Initial symptoms of rust are small bleached spots which are readily visible when holding leaves up to light. After five or six days, golden to cinnamon-brown colored pustules develop.
"Rust will reduce photosynthetic energy production," Larson said. "Developing corn kernels are very dependent on this energy production during pollination and early grain fill."
Larson said the disease has arrived earlier and more severe than normal for the state. Fields are impacted throughout most of the corn-growing counties, primarily in the Delta and East Central region.
Weather has delayed the crop in Northeast Mississippi, and the corn is not developed enough for rust to be a significant problem.

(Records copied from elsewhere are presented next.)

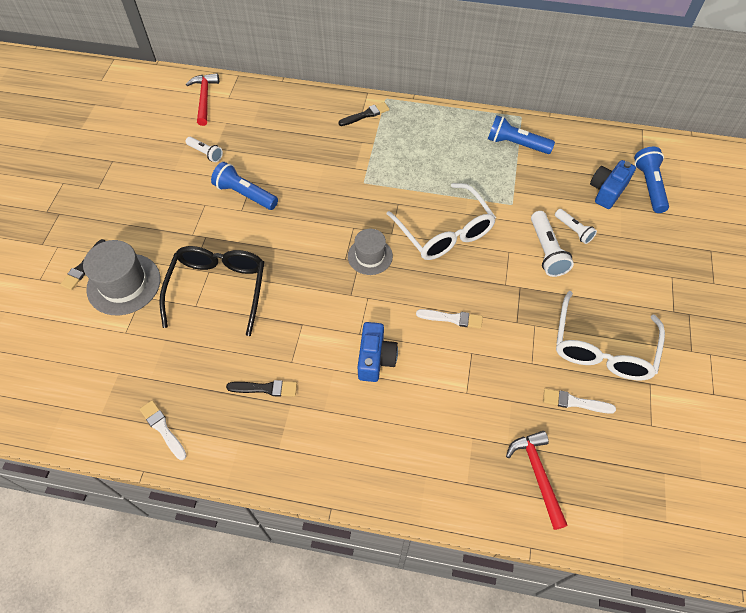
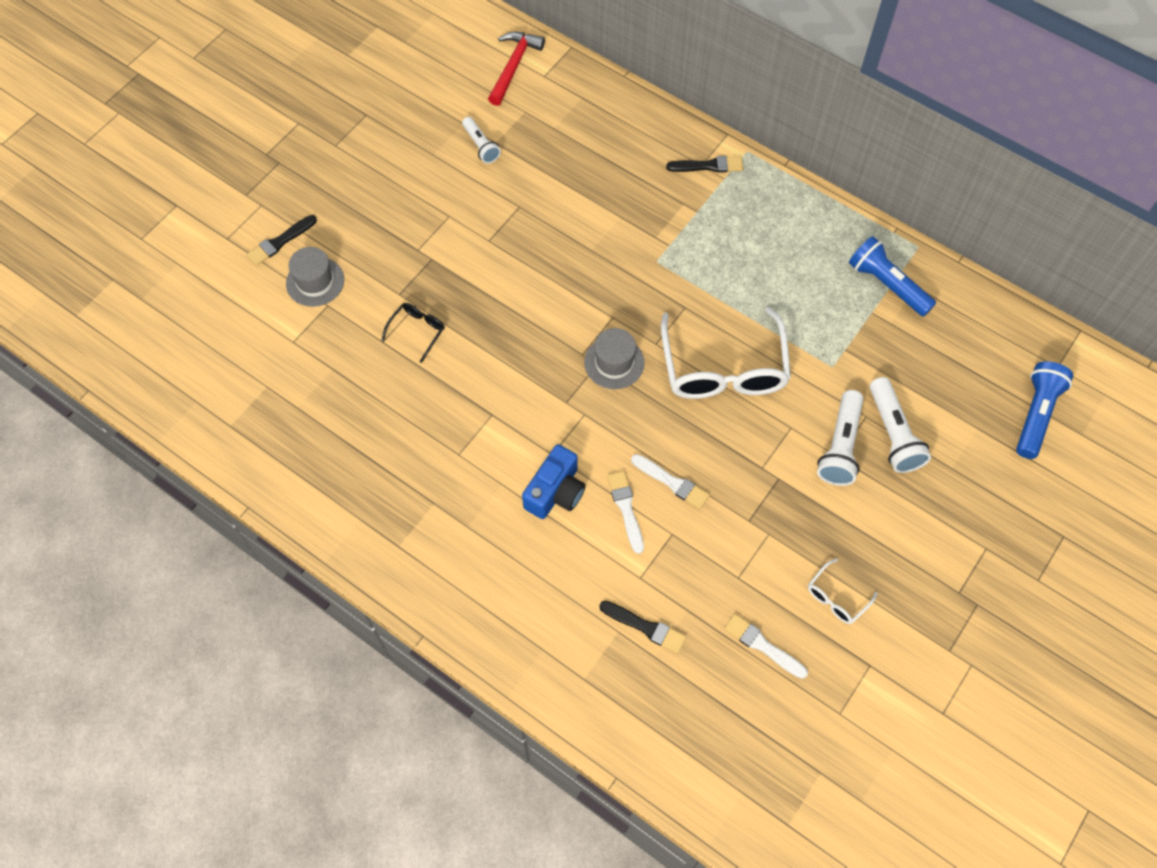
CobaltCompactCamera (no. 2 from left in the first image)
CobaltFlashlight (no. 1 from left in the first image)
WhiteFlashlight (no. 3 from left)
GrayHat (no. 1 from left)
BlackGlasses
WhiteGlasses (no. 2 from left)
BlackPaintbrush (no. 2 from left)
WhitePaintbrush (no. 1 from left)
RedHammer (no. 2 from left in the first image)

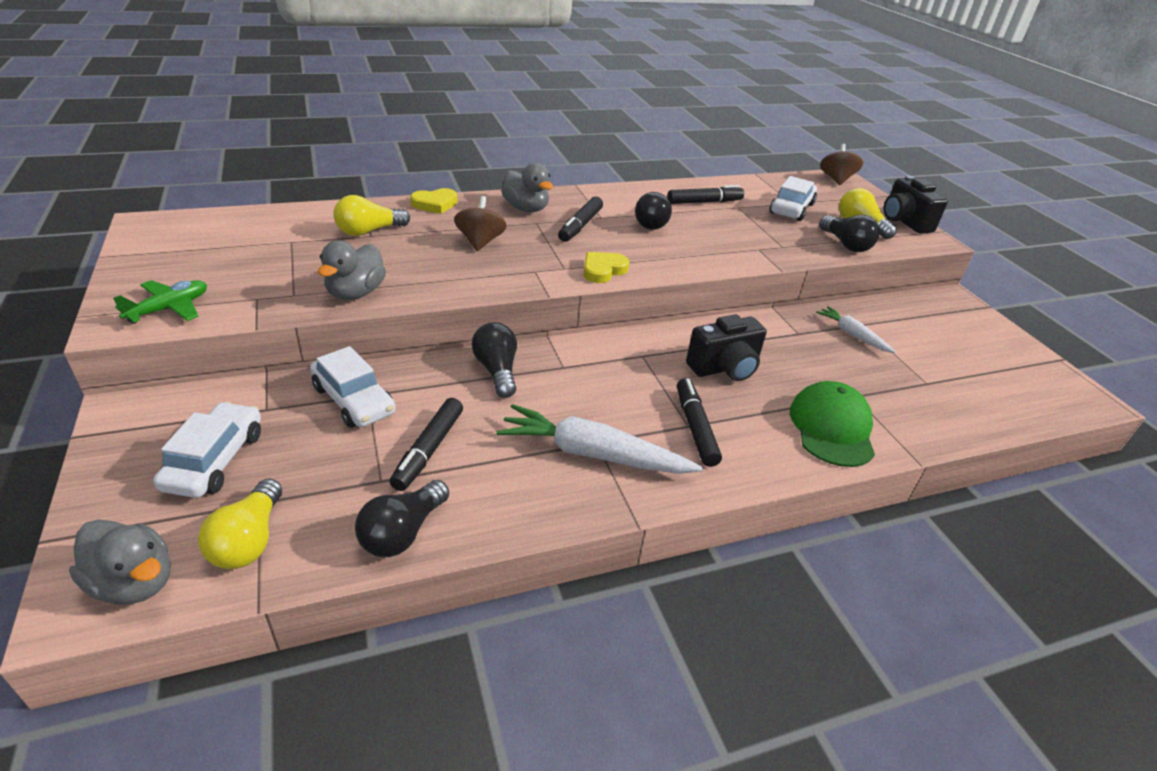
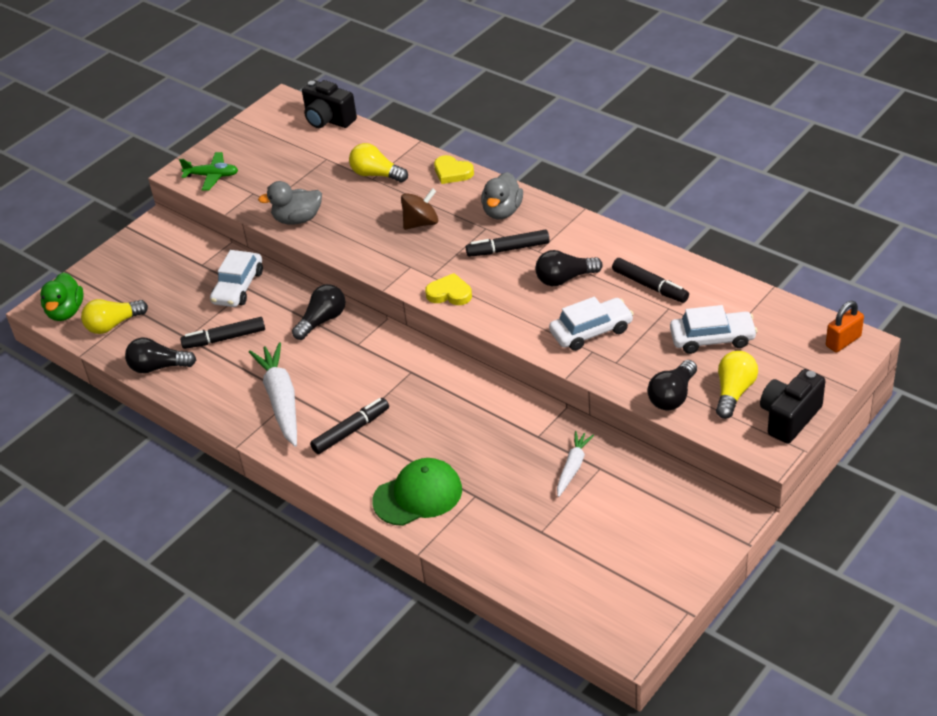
OrangeColouredSmallLock
BlackCompactCamera (no. 1 from left)
WhiteToyCar (no. 2 from left)
LeafGreenToyDuck

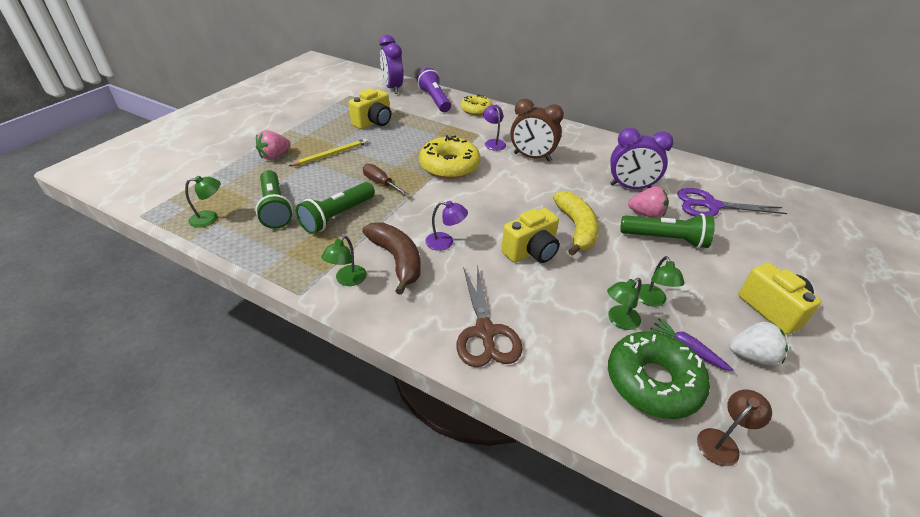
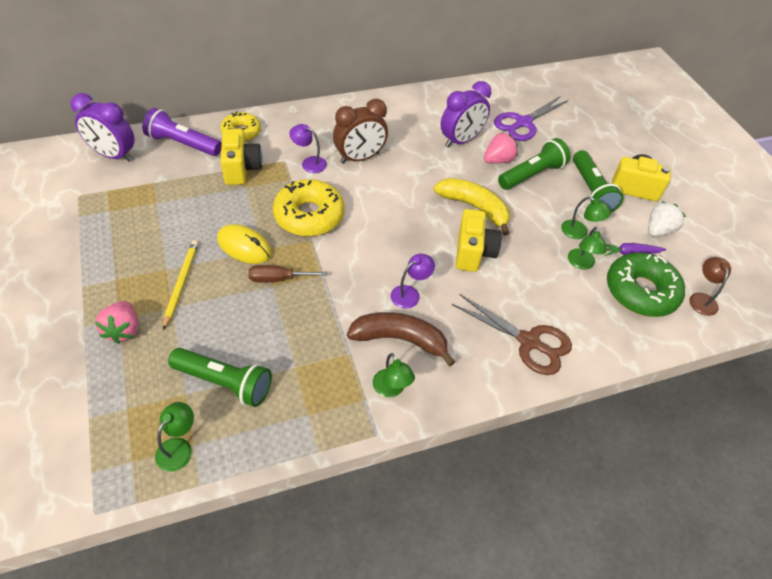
BrightYellowCompactCamera (no. 1 from left)
LeafGreenFlashlight (no. 3 from left)
BrightYellowPcMouse

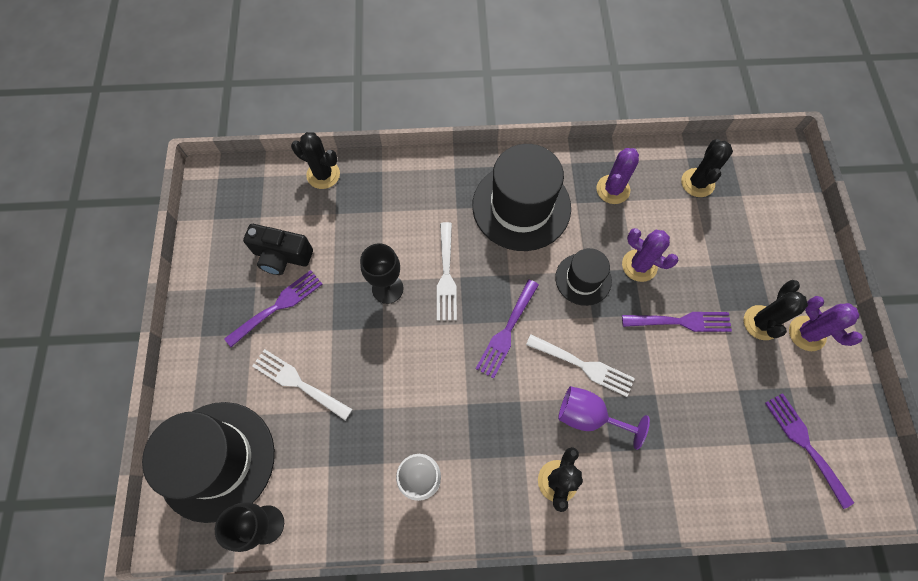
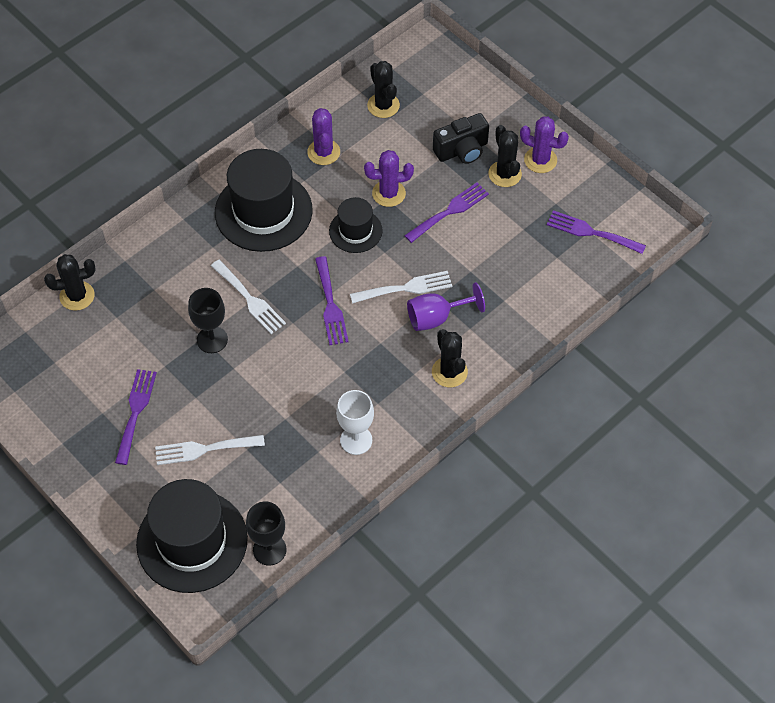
BlackCompactCamera

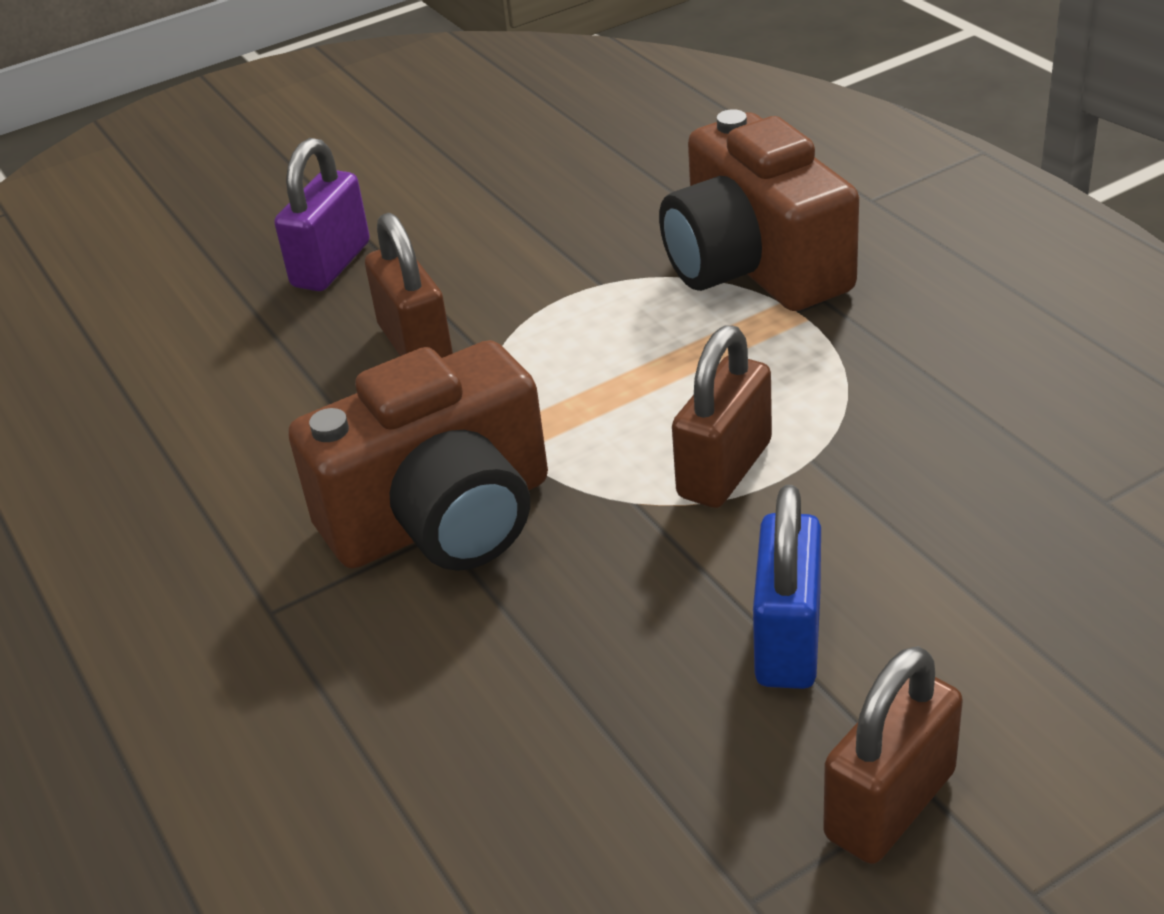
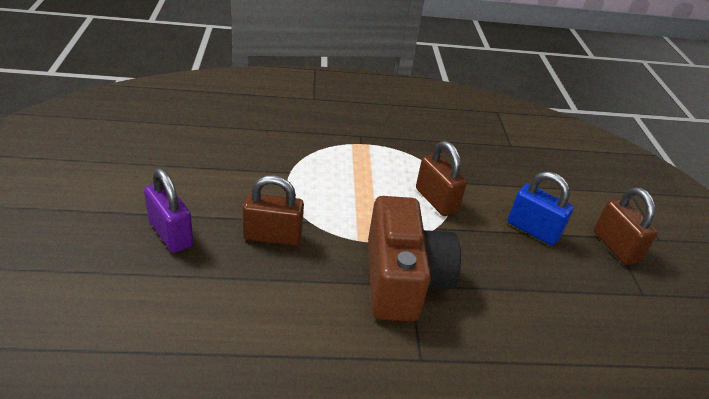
BrownCompactCamera (no. 2 from left in the first image)

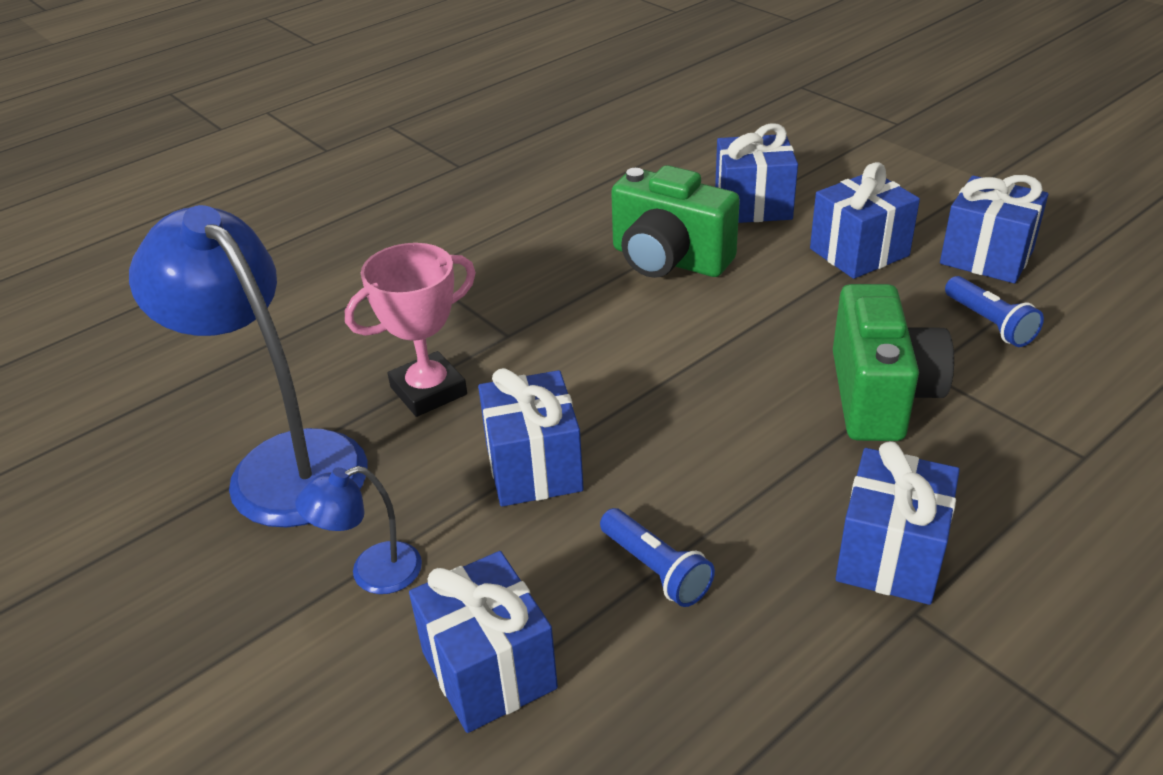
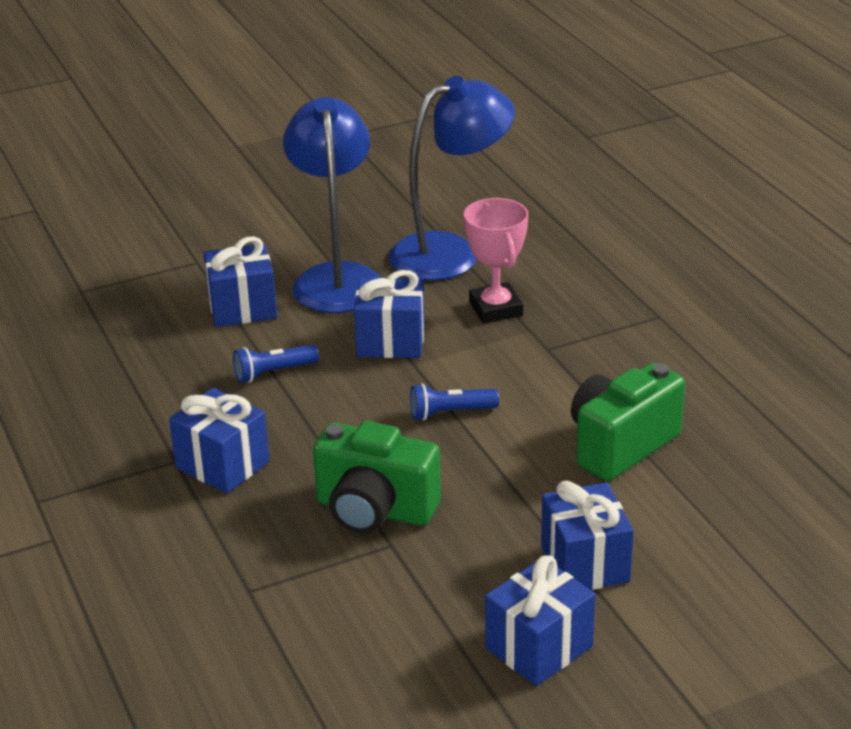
CobaltPresent (no. 3 from left in the first image)
CobaltFlashlight (no. 2 from left)
CobaltLamp (no. 1 from left)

"Some areas near Tupelo have had around 25 inches of rain since Memorial weekend," Larson said. "Some of these fields may be abandoned if they dry out enough for growers to plant alternative crops."
Hybrids differ in their resistant abilities to common rust, making the type of hybrid an important component in management and scouting decisions. County extension agents can inform growers which hybrids are resistant to rust.
"This year's severe outbreak will make farmers look for more resistant hybrids next year," Larson said.
Dr. Dennis Reginelli, Noxubee County agricultural agent, said certain corn hybrids have been hit harder and will have reduced yields.
"Scouting from field to field is essential because timing treatments is important," Reginelli said. "The crop's stage of development impacts control decisions. Some fields need preventive efforts, others need treatments to stop further damage. In some cases, the disease or the crop is too far along to apply any chemicals."
Reginelli said the crop's high yield potential is influencing farmers to do their best to protect their fields.
"Farmers have very good yield potentials and that's why they are working so hard to control the rust," Reginelli said. "When they look at yield potential, they know it won't take long to repay for control efforts. It will pay for itself."
Reginelli said wheat also had rust damage this year.
"1997 has just been a year for rust. The cool temperatures, rain and humidity have amounted to triple trouble," Reginelli said.